Я понял, что обжегшись на национальном вопросе, Гурко решил поднять
вопрос религиозный.
-- Им ханку вообще жрать нельзя, по Корану, -- продолжал он. -- А
Ренату хоть бы хны. Ренат, говорю, тебе Аллах не велит. А он мне...
Но узнать, что ответил Галимов, мне было не суждено: по изможденному
лицу Гурко вдруг пробежала судорога омерзения, и он, мыча, убежал в кабинку
для переодевания -- блевать. Блевал он так долго и громко, что чтение стихов
под грибком пришлось прервать.
-- С кем не бывает... -- доброжелательно сказал Галимов.
В полусотне метров за кабинкой показался Петров, шагавший чеканным
шагом вдоль линии прибоя. Теща и сестра тещи, взяв друг дружку под руки, шли
сзади. Поравнявшись со мной, Петров остановился, мотнул головой в сторону
кабинки и лаконично спросил:
-- Гурко?
Отпираться было бесполезно: в паузах между отвратительными звуками из
кабины несся характерный гурковский мат.
-- Плохо стало человеку, -- нерешительно ответил я.
Теща и сестра тещи обогнули нас, как мыс Горна, и двинулись по пляжу
дальше.
-- Плохо, говорите? -- злобно спросил Петров, глядя им вслед. -- А
кому, позвольте узнать, хорошо? Вы думаете, трезвому хорошо?
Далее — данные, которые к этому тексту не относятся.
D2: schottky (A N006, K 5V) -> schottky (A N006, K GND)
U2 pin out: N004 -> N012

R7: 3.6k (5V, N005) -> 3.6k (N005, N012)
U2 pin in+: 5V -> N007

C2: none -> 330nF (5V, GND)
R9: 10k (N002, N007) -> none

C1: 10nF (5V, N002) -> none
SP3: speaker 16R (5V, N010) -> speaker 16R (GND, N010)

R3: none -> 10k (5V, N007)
Трезвому еще
хуже.
-- Так напейтесь.
Петров посмотрел на меня изучающе.
-- Вы не так просты, как кажетесь, -- заметил он. -- Вернее, как хотели
бы казаться.
-- Да я вовсе не хочу казаться простым, -- возразил я.
-- Именно это я и имел в виду, -- загадочно сказал Петров и, более
ничего не объясняя, зашагал за тещей и за сестрой ее вдогонку.
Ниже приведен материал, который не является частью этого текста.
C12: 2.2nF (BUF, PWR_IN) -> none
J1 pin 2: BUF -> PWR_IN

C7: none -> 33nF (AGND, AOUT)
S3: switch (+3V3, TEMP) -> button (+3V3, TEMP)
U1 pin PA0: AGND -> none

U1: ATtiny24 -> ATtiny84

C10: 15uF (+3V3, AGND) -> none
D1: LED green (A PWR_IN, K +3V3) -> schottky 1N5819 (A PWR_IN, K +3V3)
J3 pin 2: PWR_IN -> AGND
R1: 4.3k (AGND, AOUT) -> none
Перед полуночью мы с женой постучались в дверь к Степаниде.
-- Кто там? -- тревожно спросила она.
-- Это Кондаков, -- отозвался я. -- Открой, Самохина, как коммунист
коммунисту.
Дверь, заскрипев, отворилась, и мы вошли.
-- Ты, Балаховский, дурак, -- сказала Степанида, -- и шутки у тебя
дурацкие. Я тебя по голосу узнала.
-- Неосторожно поступаешь, -- заметил я. -- В пылу страсти и Кондаков
может заговорить чужим голосом. А где пельмени?
Пельменей на столе не было. Не было и водки.
-- Подождешь, -- заявила грубая Степанида. -- Еще Гурко с Галимовым
придут. Я их тоже попросила. Принесут самогону, -- поспешно добавила она.
И тут же в дверь постучали.
-- Кондаков! -- зловеще прошептал я.
Вошли Гурко и Галимов. Классик башкирской литературы бережно держал в
руках огромную бутыль с мутноватой жидкостью. Вслед за ними, церемонно
раскланиваясь, вошел Провский.
-- Я Лешу тридцать лет знаю, -- сказал он. -- Смогу его остановить,
уберечь от непродуманного шага.
-- А Петров тоже придет? -- спросила жена. -- И братья Грум?
-- Кобзарь придет, -- ответила Степанида.
И точно: через минуту появилась Кобзарь. Она принесла большую коробку
шоколадных конфет и свою новую книгу о Фадееве. Кобзарь была крупным
фадеевоведом. Собрание ее трудов занимало на любой библиотечной полке вдвое
больше места, чем книги самого Фадеева.
-- Конфеты к чаю, -- сказала она.
Гурко и Галимов занервничали.
-- Мне кажется, кто-то говорил про пельмени, -- начал князь.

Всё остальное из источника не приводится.